- A typical mid-run issue of Nutty (6 March 1982)

Publication information
- Publisher: D. C. Thomson & Co. Ltd
- Publication date: 16 February 1980 – 14 September 1985.
- No. of issues: 292

= Nutty =

British comic magazine

Nutty was a British comic magazine that ran for 292 issues from 16 February 1980 to 14 September 1985, when it merged with The Dandy. Published by D. C. Thomson & Co. Ltd, Nutty was an attempt to create a more lively and chaotic comic compared to many on sale at the time.

==Strips==
Nutty's strips included:
- Bananaman was its main strip, and by far its most popular.
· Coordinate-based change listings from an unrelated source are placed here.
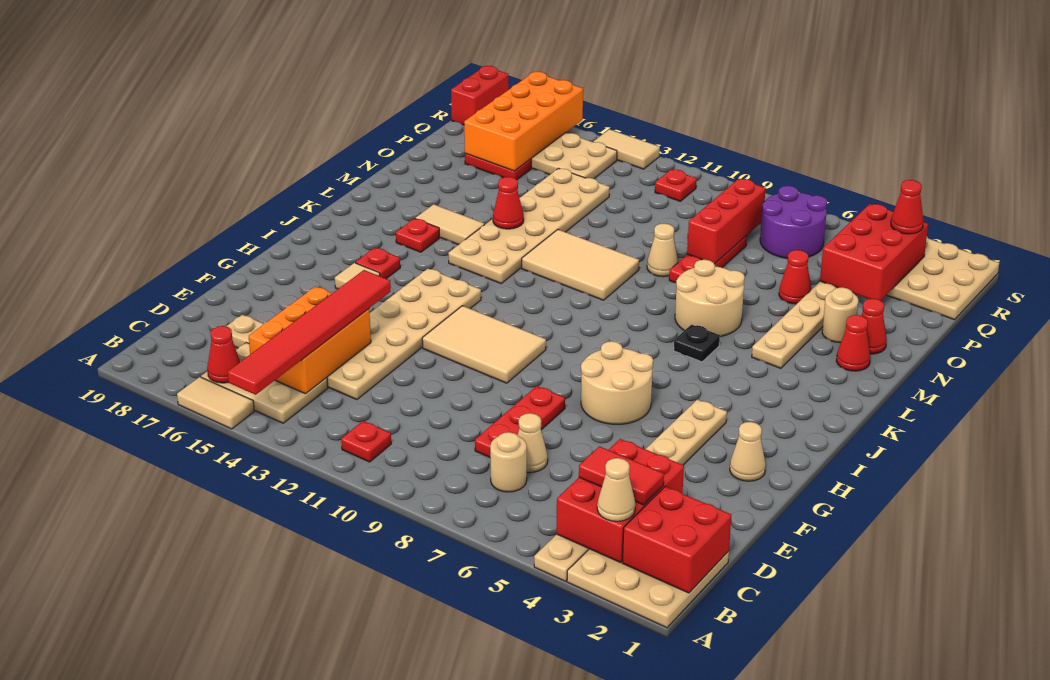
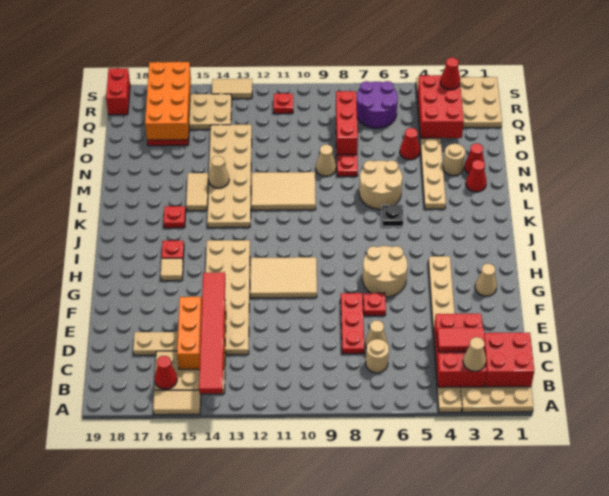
red plate B11 level 1 -> red plate F7 level 1
tan tile L15:L16 level 1 -> tan tile L15:M15 level 1
red cone M14 level 2 -> tan cone M14 level 2

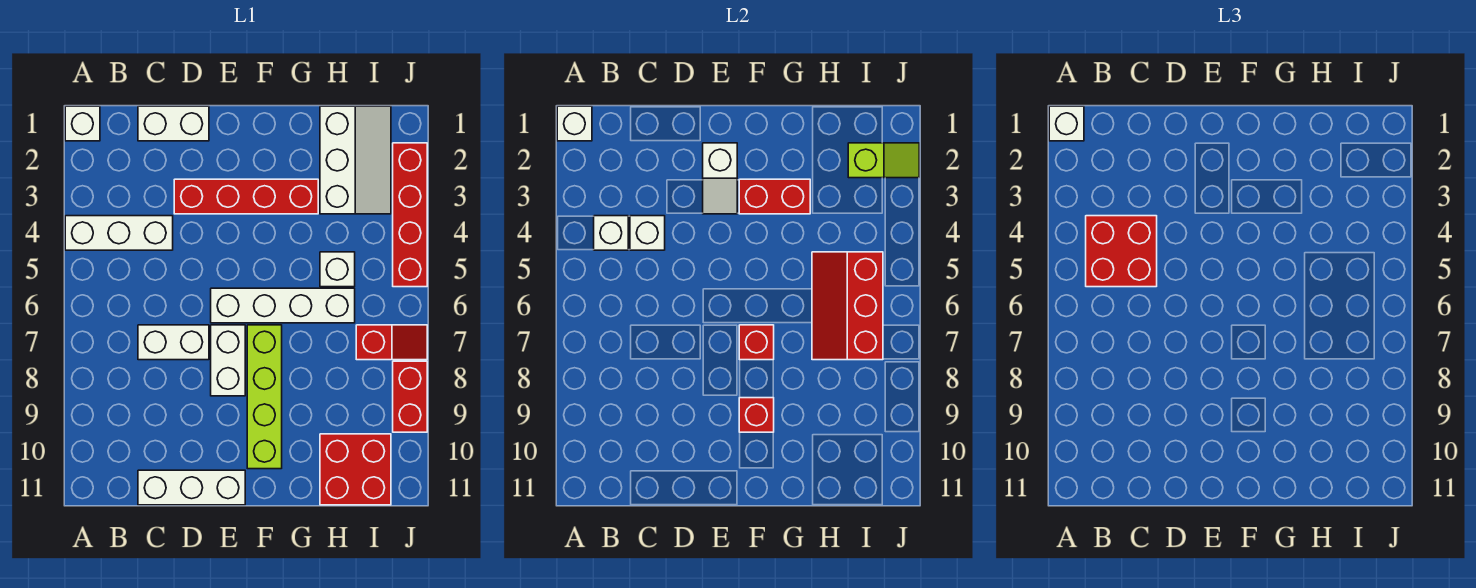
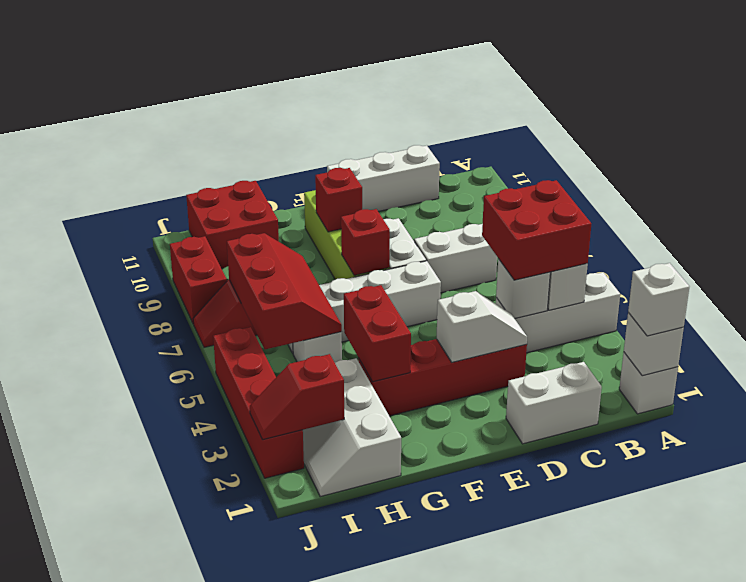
white slope E2:E3 level 2 top 2 -> white slope D3:E3 level 2 top E
red brick F3:G3 level 2 -> red brick G3:G4 level 2
lime slope I2:J2 level 2 top I -> red slope I2:J2 level 2 top I

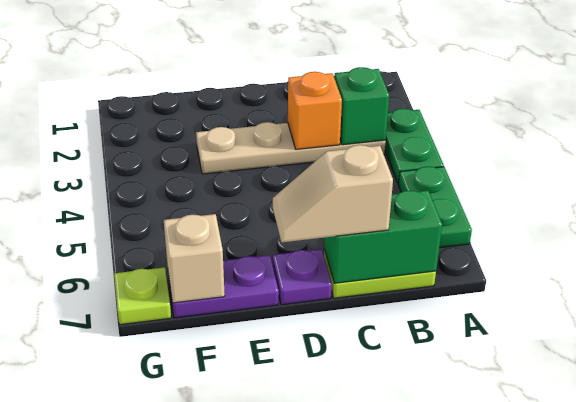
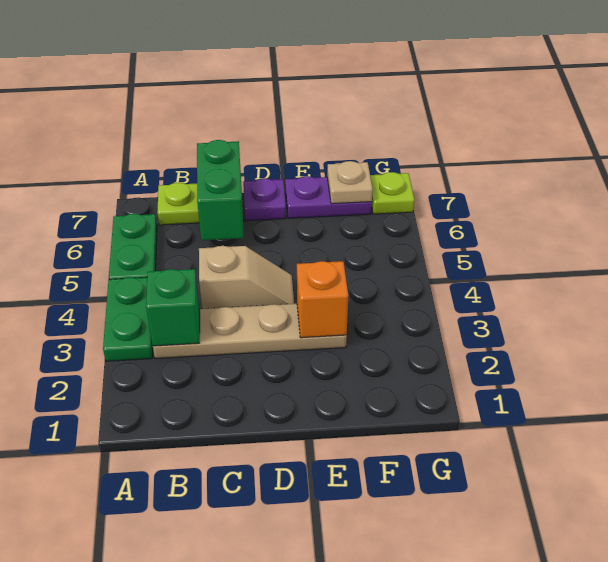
green brick B7:C7 level 2 -> green brick C6:C7 level 2
orange brick C3 level 2 -> orange brick E3 level 2
tan slope C7:D7 level 3 top C -> tan slope C4:D4 level 1 top C
tan brick F7 level 2 -> tan plate F7 level 2

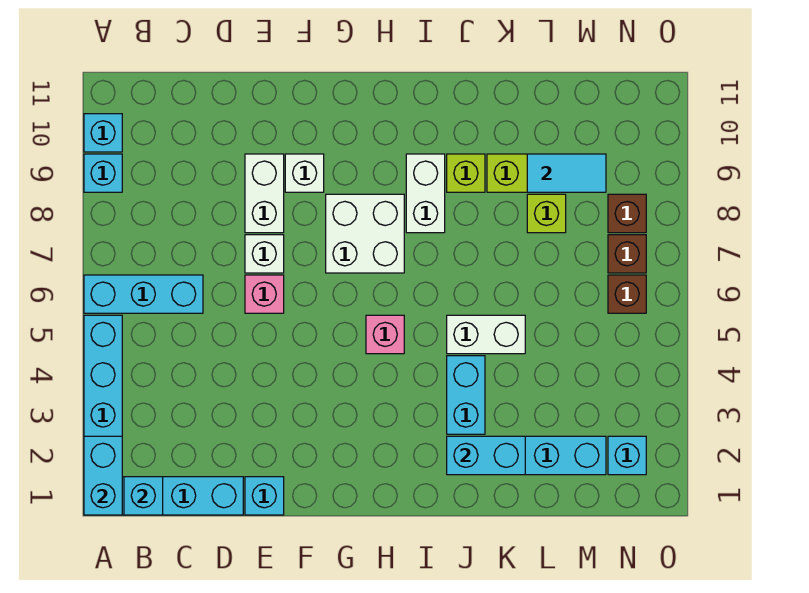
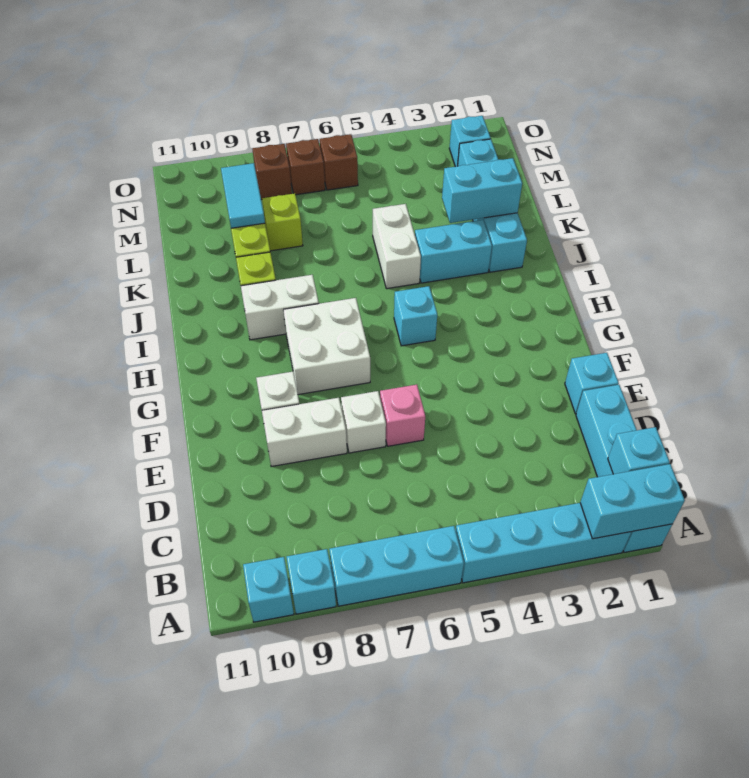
cyan brick A6:C6 level 1 -> cyan brick A6:A8 level 1
pink brick H5 level 1 -> cyan brick H5 level 1
cyan brick J2:K2 level 2 -> cyan brick K2:K3 level 2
Drawn by John Geering, it survived the merger with The Dandy and that comic's eventual closure in the 2010s, moving to The Beano.
- Big 'n Bud was a double-act style comic strip: they observed various scenarios, and then made jokes based upon what they observed. They appeared in the first edition.
- Blubba and the Bear, an Eskimo in conflict with a polar bear trying to steal his fish, who later appeared in the Dandy as reprints from number 3408 but ended when Dandy Xtreme started.
- Cannonball Kid, "He's Football Crazy", similar to a Beano strip called Ball Boy, later reprinted as The Dandy's Owen Goal.
- Cuddles, a naughty baby. The strip was drawn by Barrie Appleby and later moved to Hoot before joining Dimples in The Dandy.
- Dick Turban, Desert Highwayman, a boy desert raider who rode a camel.
- Doodlebug, a slightly surreal tale of a bug in a comic-book world who could draw and remove things with a magic pencil. The other inhabitants of this world were also bugs, with their names reflecting their personality. Humbug, for instance was of a miserable disposition. Bedbug was portrayed as a sleepy character, often seen in bed or at least in bedclothes. These characters often reappeared, but it wasn't always the same character that had been seen previously. The strip was drawn by Gordon Bell
- Ethel Red, a Viking girl.
- General Jumbo, a new series of the former Beano character, drawn by Sandy Calder.
- Horace Cope, a boy of the same name who enlisted help from his grandmother, Madame Zsa Zsa, an astrologer.
- Jay R. Hood, "He's Anything But Good", a junior version of J. R. Ewing, drawn by George Martin.
- Micro Dot, a girl who consulted her BBC Micro for advice, drawn by Gordon Bell.
- Mitey Joe, about a small boy and his wish to be taller, drawn by John Geering.
- Nip and Rrip, a boy with a violent cat that bore a remarkable similarity to Gnasher, drawn by George Martin.
- Peter Pest, a boy who constantly interrupted his sister's attempt to be alone with her boyfriends. The title survived Dandy merger.
- Pig Tales, a family of pigs, similar to a Beano strip "The Three Bears".
- Ron Brown's Schooldays, the adventures of a group of schoolchildren. The title was a play on Tom Brown's Schooldays.
- Samuel Creeps, a school swot who outwitted bullies.
- Scoopy, "The Runaround Hound With a Nose For News", a dog journalist, drawn by Gordon Bell.
- The Snobbs and the Slobbs, a rich-family-versus-poor-family strip. Drawn by John Geering, the strip survived Dandy merger.
- Snoozer, similar to Whizzer and Chips' Lazy Bones at the time, this strip concerned a boy who kept falling asleep. It was drawn by Gordon Bell.
- Stevie Starr, a young television star who was seen making, or starring in, a different show each week. It also appeared in The Topper.
- Whoops-A-Daisy, a mischievous girl, drawn by Barry Appleby.
- The Wild Rovers, a group of dogs who had comedy adventures.